Functional programming is a lot of fun; it's a very interesting way to think about problems, and frequently the solutions end up being more straightforward and concise than those implemented with side effects. But most standard algorithms use side effects extensively. Sorting algorithms use mutations on arrays; graph algorithms work by marking nodes in the graph. These are all side effects and therefore forbidden in strict functional programming.

There are two easy solutions. The first one is to just not use mutation, but rather always return a suitably modified copy of the data structure. For instance, arrays can be "simulated" in a functional programming language, with no side effects, with about a log n slowdown (just use a binary tree and replace the nodes from the "modified" leaf to root).
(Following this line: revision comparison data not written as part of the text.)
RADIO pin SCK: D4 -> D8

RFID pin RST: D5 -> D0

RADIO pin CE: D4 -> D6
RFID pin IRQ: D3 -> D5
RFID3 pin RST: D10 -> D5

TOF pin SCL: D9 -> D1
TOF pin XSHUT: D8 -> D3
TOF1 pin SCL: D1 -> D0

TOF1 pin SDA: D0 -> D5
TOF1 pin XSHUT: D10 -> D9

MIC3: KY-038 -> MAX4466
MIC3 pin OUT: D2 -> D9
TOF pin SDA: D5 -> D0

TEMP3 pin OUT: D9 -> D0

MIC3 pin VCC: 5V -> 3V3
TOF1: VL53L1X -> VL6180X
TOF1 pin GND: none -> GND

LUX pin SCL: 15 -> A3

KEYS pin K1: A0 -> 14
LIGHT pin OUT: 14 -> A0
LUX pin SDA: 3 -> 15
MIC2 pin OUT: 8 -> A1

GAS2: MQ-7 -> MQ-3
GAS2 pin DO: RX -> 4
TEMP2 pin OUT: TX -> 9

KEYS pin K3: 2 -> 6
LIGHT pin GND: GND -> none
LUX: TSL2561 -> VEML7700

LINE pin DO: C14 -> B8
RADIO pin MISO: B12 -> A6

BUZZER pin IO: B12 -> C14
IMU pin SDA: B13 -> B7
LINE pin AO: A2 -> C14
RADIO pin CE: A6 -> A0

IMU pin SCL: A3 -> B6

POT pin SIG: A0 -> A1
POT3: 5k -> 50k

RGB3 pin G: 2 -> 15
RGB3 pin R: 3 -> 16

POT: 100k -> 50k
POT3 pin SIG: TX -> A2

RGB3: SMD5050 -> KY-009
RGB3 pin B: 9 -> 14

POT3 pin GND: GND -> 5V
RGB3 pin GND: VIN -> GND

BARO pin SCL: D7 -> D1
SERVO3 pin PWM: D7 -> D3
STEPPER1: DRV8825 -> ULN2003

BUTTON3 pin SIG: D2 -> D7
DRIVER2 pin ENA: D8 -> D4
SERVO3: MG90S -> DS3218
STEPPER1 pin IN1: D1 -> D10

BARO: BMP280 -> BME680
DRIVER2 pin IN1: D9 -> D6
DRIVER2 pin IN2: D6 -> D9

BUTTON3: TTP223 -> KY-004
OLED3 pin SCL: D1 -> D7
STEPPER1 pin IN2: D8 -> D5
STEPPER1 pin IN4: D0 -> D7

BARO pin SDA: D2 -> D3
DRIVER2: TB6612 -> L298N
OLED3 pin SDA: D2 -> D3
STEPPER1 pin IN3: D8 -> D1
Or, many algorithms have variations or replacements that maintain the original runtime but without side effects.

The second alternative is to go ahead and use side effects, but in a limited fashion. Almost all functional programming languages do include assignments, arrays, records, and all the usual slot/value programming tools, because sometimes they are the correct tools. And by providing the full power of concise and natural function definitions, the resulting language is tremendously powerful.

Functional languages usually provide many other nice features, such as garbage collection, both interpreted and compiled execution, lexical scoping even for anonymous functions returned as values, and built-in aggregates (like lists and tuples); we have only touched on the highlights. Functional programming languages are worth knowing, even if only to help you write better Java and C++.